ADLEY EXPRESS CO., Inc.
v.
CORN EXCHANGE BANK TRUST CO.



The opinion of the court was delivered by: WEINFELD

These are cross-motions for summary judgment in an action wherein plaintiff seeks to recover fees, disbursements and expenses incurred by it in a proceeding in the New York State Supreme Court upon the ground that such litigation was improperly thrust upon it by the defendant herein who was the petitioner therein.

It seeks recovery upon two causes of action: (1) breach by the defendant (also referred to hereinafter as the 'Trustee') of its obligations under a Trust Agreement wherein plaintiff was the Settlor and (2) malicious prosecution of a legal proceeding without probable cause.

Plaintiff moves for summary judgment only on its first cause of action conceding that the question of probable cause in the second is one of fact, which may not be determined on affidavits. Defendant, however, presses its cross-motion in both actions.

 The following are the facts which gave rise to the present litigation. On November 1, 1943, the plaintiff (also referred to hereinafter as the 'Settlor') adopted, as of December 31, 1943, an Employees' Profit-Sharing and Retirement Plan for the exclusive benefit of its employees. A provision in the Plan that plaintiff would make contributions to the trust fund from its profits as determined by its Board of Directors was subsequently amended so as to specify an exact percentage of annual profits to be paid into the fund.

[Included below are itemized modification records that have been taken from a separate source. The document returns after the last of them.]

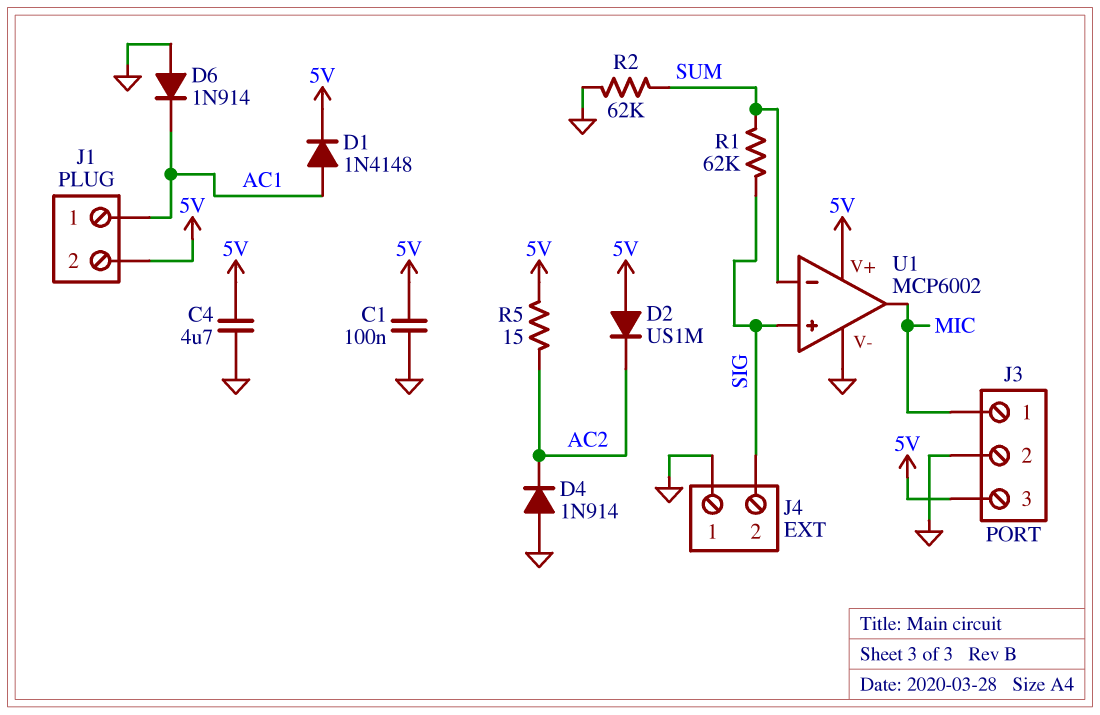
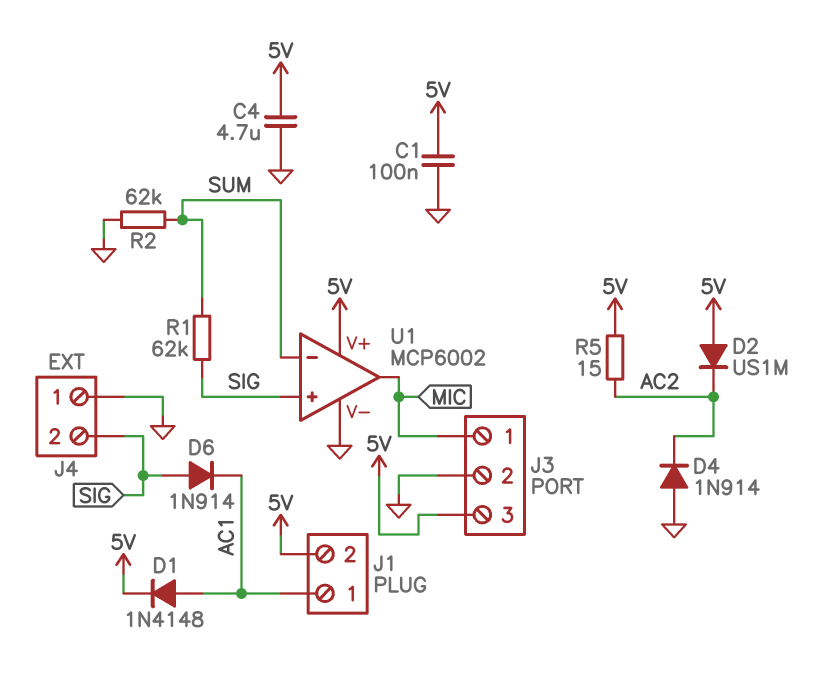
D6: diode 1N914 (A GND, K AC1) -> diode 1N914 (A SIG, K AC1)

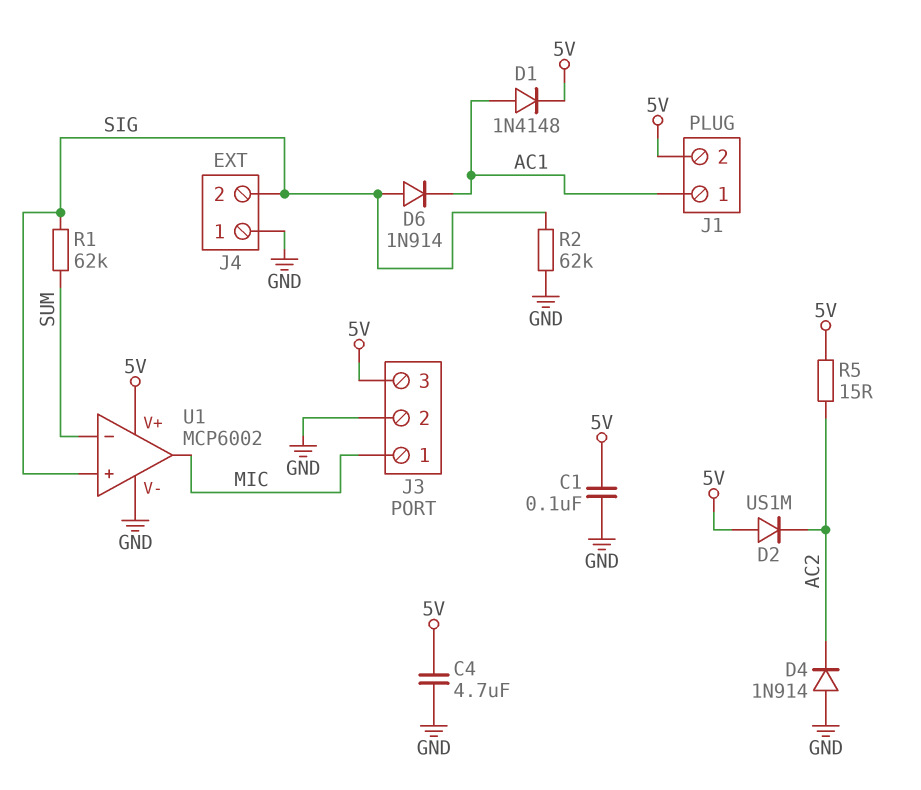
R2: 62k (GND, SUM) -> 62k (GND, SIG)

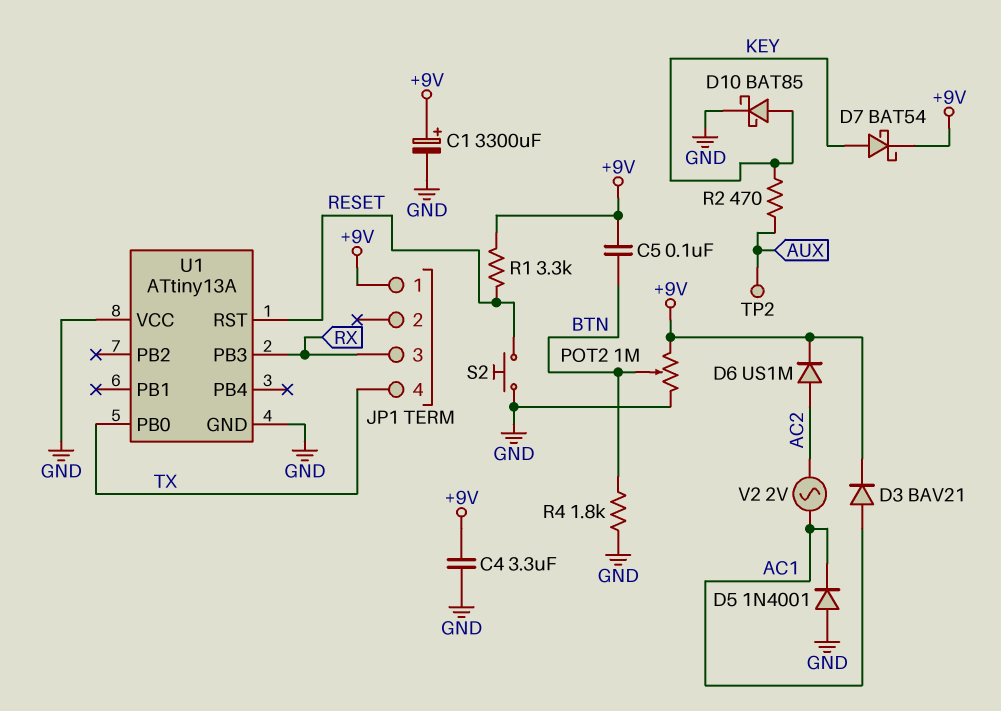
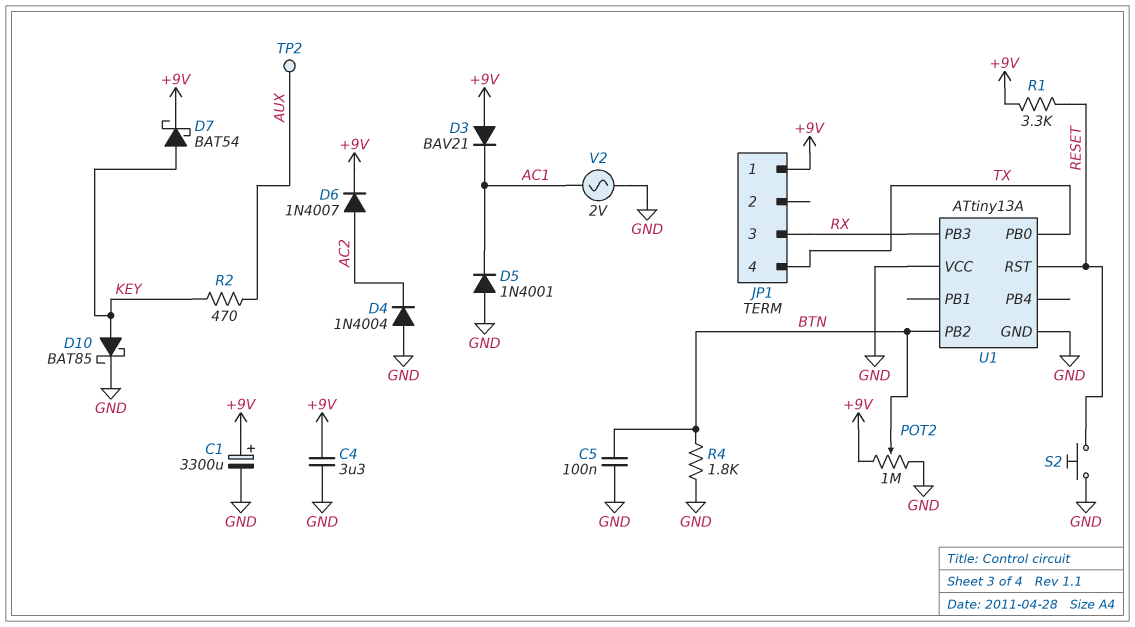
C5: 100nF (+9V, BTN) -> 100nF (BTN, GND)
D3: diode BAV21 (A AC1, K +9V) -> diode BAV21 (A +9V, K AC1)
D4: none -> diode 1N4004 (A GND, K AC2)
D6: diode US1M (A AC2, K +9V) -> diode 1N4007 (A AC2, K +9V)
U1 pin PB2: none -> BTN
V2: AC 2V (AC1, AC2) -> AC 2V (AC1, GND)

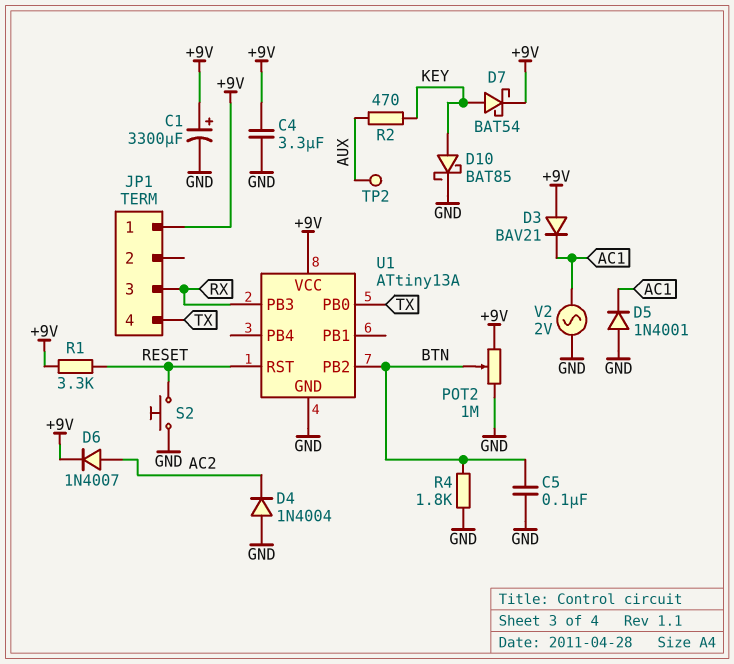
U1 pin VCC: GND -> +9V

 Administration of the Plan was vested in a Committee appointed by the plaintiff's Board of Directors. Complete authority to determine rights and benefits of employees, the extent of participation and any claim under the Plan was lodged in the Committee. The Plan was implemented by a Trust Agreement, executed December 14, 1943, wherein the defendant was designated as Trustee to receive and disburse for the benefit of eligible employees such funds as might be paid to it by the plaintiff as Settlor.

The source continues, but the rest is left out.